Project Overview
Customer segmentation is one of the most impactful applications of unsupervised learning in business. In this project, you will use RFM (Recency, Frequency, Monetary) analysis combined with K-Means clustering to identify distinct customer groups and develop targeted marketing strategies for each segment.
RFM Analysis
Calculate Recency, Frequency, and Monetary values
K-Means Clustering
Implement and optimize clustering algorithm
Segment Profiling
Analyze and name each customer segment
Recommendations
Develop marketing strategies per segment
Business Scenario
ShopSmart Retail
You have been hired as a Customer Analytics Specialist at ShopSmart, a growing retail company operating in the competitive e-commerce space. The company has experienced steady growth over the past year, but the marketing team has been using generic, one-size-fits-all email campaigns that yield low engagement rates (averaging just 8% open rate and 1.5% click-through rate).

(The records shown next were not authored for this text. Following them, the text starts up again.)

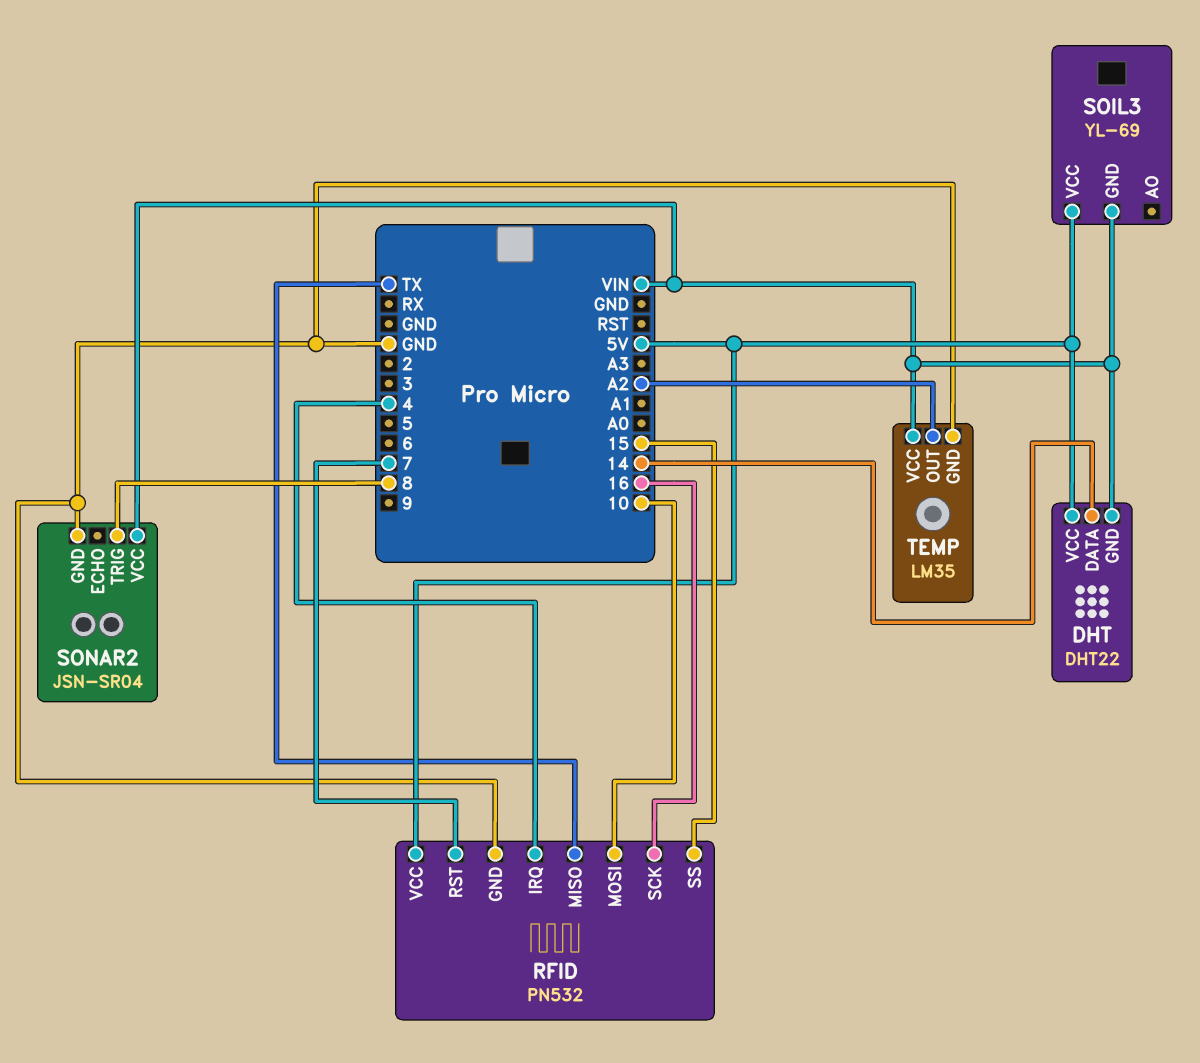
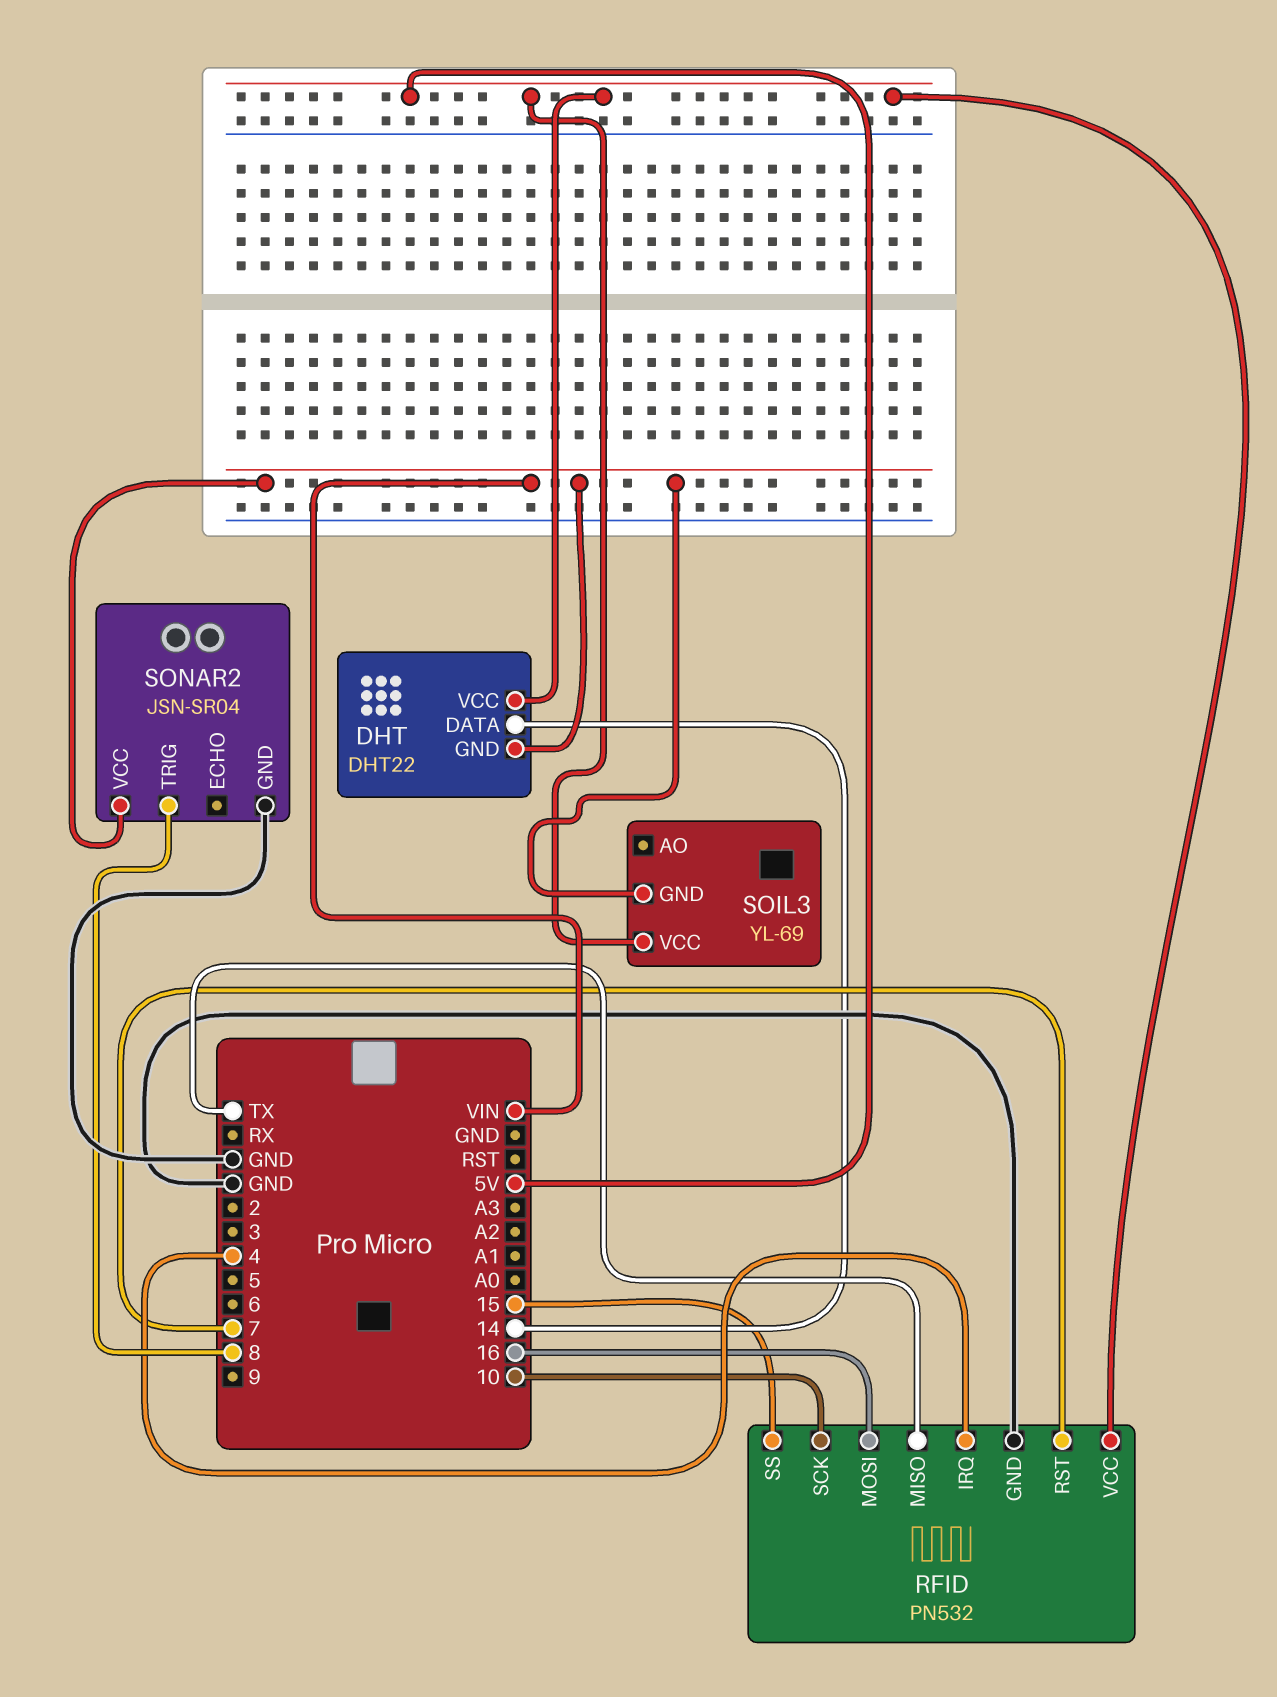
RFID pin MOSI: 10 -> 16
RFID pin SCK: 16 -> 10
TEMP: LM35 -> none
TEMP pin GND: GND -> none
TEMP pin OUT: A2 -> none
TEMP pin VCC: VIN -> none

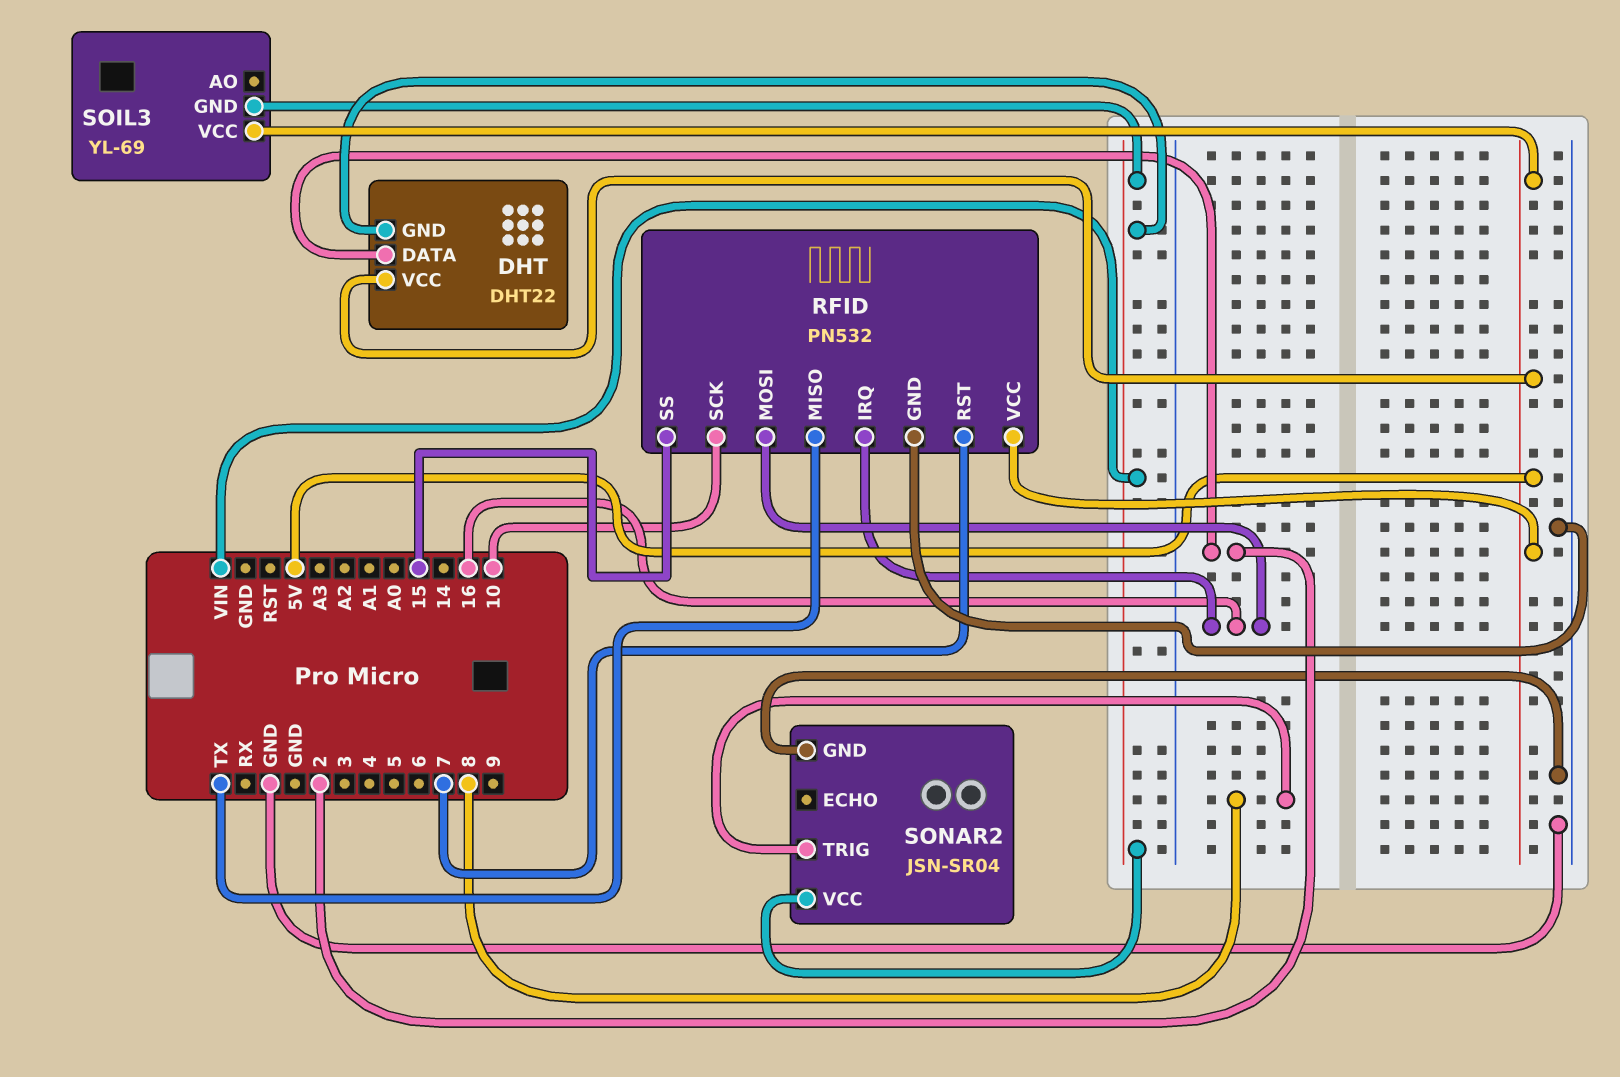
DHT pin DATA: 14 -> 2
RFID pin IRQ: 4 -> 16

The CMO recognizes that different customers have vastly different needs and value propositions. A customer who purchased once six months ago shouldn't receive the same messaging as a loyal customer who shops weekly. However, without data-driven customer segments, the team has no framework for personalization.
"We have customer transaction data but no way to identify our best customers versus those at risk of churning. Can you segment our customer base and help us understand each group's characteristics so we can tailor our marketing efforts? We need actionable segments we can actually use in campaigns."
The Business Challenge
ShopSmart faces several common retail challenges that customer segmentation can address:
Customer Churn
35% of customers make only one purchase and never return. The company has no early warning system to identify at-risk customers before they churn.
Inefficient Marketing
Marketing budget is spread evenly across all customers, wasting resources on disengaged users while under-investing in high-value segments.
Unknown Patterns
Management has no visibility into how many loyal customers exist, what percentage are at risk, or which segments drive the most revenue.
Business Objectives
- Identify distinct customer segments based on behavior
- Determine the optimal number of clusters
- Profile each segment with clear characteristics
- Identify high-value customers for loyalty programs
- Find at-risk customers for retention campaigns
- Discover growth opportunities in each segment
- Who are our most valuable customers?
- Which customers are at risk of churning?
- What percentage of customers are occasional buyers?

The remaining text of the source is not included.